Sister of Yiddish writer Yakov Magidov.
She came from Odessa to
America together with the members of the third party "Am
Olam" (cir 1882) and participated in the first Yiddish
production with Boris Thomashefsky.
Boris Thomashefsky
characterized her as such: "She was [by her the first
appearance in New York] an intelligent woman, and not
long from a Russian gymnasium. Both [she and her
husband] were mixed up in socialism, and because of this they were both ejected from a school....
They wandered from
country to country, without money, without a language,
and without a [tsil: target].
...They had dreams, so with
their dedication to the Yiddish stage, they [also] wanted a
revolution and wanted [shafn epes nyes fun: to produced
news? for the] Yiddish writer or do translating and
acting in the Russian and German dramas.
...They had great success,
[with acting "Akosta" and "Zhidovka"], but
gained little income, and so, as they had several children,
[and thus] they
decided to leave the stage and took to another income.
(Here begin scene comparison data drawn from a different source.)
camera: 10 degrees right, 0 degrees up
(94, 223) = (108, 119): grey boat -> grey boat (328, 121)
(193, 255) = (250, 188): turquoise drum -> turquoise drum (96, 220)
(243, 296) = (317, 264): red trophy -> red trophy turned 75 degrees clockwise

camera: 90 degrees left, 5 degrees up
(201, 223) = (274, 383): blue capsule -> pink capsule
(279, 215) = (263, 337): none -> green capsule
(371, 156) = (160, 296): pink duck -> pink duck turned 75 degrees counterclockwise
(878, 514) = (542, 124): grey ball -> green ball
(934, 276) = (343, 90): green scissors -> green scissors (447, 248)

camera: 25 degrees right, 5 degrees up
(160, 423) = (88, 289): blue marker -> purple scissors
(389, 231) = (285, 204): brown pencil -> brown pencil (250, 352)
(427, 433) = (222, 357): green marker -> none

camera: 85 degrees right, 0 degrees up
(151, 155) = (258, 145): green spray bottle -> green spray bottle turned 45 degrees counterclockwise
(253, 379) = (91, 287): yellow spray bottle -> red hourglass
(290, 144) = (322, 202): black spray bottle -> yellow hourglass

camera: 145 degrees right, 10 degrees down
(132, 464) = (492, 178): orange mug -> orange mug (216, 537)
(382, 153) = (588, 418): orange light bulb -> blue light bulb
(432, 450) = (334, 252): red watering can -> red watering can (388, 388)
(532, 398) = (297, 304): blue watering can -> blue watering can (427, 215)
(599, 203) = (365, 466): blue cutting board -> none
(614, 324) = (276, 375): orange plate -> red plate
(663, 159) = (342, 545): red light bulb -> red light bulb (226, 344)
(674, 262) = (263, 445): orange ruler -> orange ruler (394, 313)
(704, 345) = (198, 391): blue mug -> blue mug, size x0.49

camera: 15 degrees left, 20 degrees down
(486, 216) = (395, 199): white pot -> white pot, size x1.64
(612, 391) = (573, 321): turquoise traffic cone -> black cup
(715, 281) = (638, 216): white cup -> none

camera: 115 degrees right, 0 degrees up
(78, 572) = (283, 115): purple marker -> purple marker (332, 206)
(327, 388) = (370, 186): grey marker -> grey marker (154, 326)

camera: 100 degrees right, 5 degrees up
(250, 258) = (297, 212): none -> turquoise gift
She became a stay-at-home(?) Jewess, a person of means in
at home, a mother to her children, and she no longer dreamed
of the theatre, and not even remembered."
-
B. Gorin -- "Di geshikhte
fun idishn teater (The History of the Yiddish Theatre)," Vol. II, pp. 17, 24.
-
Boris Thomashefsky --
Amolige aktyoren vos volten nokh velen khatsh eynmol
oyftreten in teater, "Forward," N. Y., 25 Aug. 1923.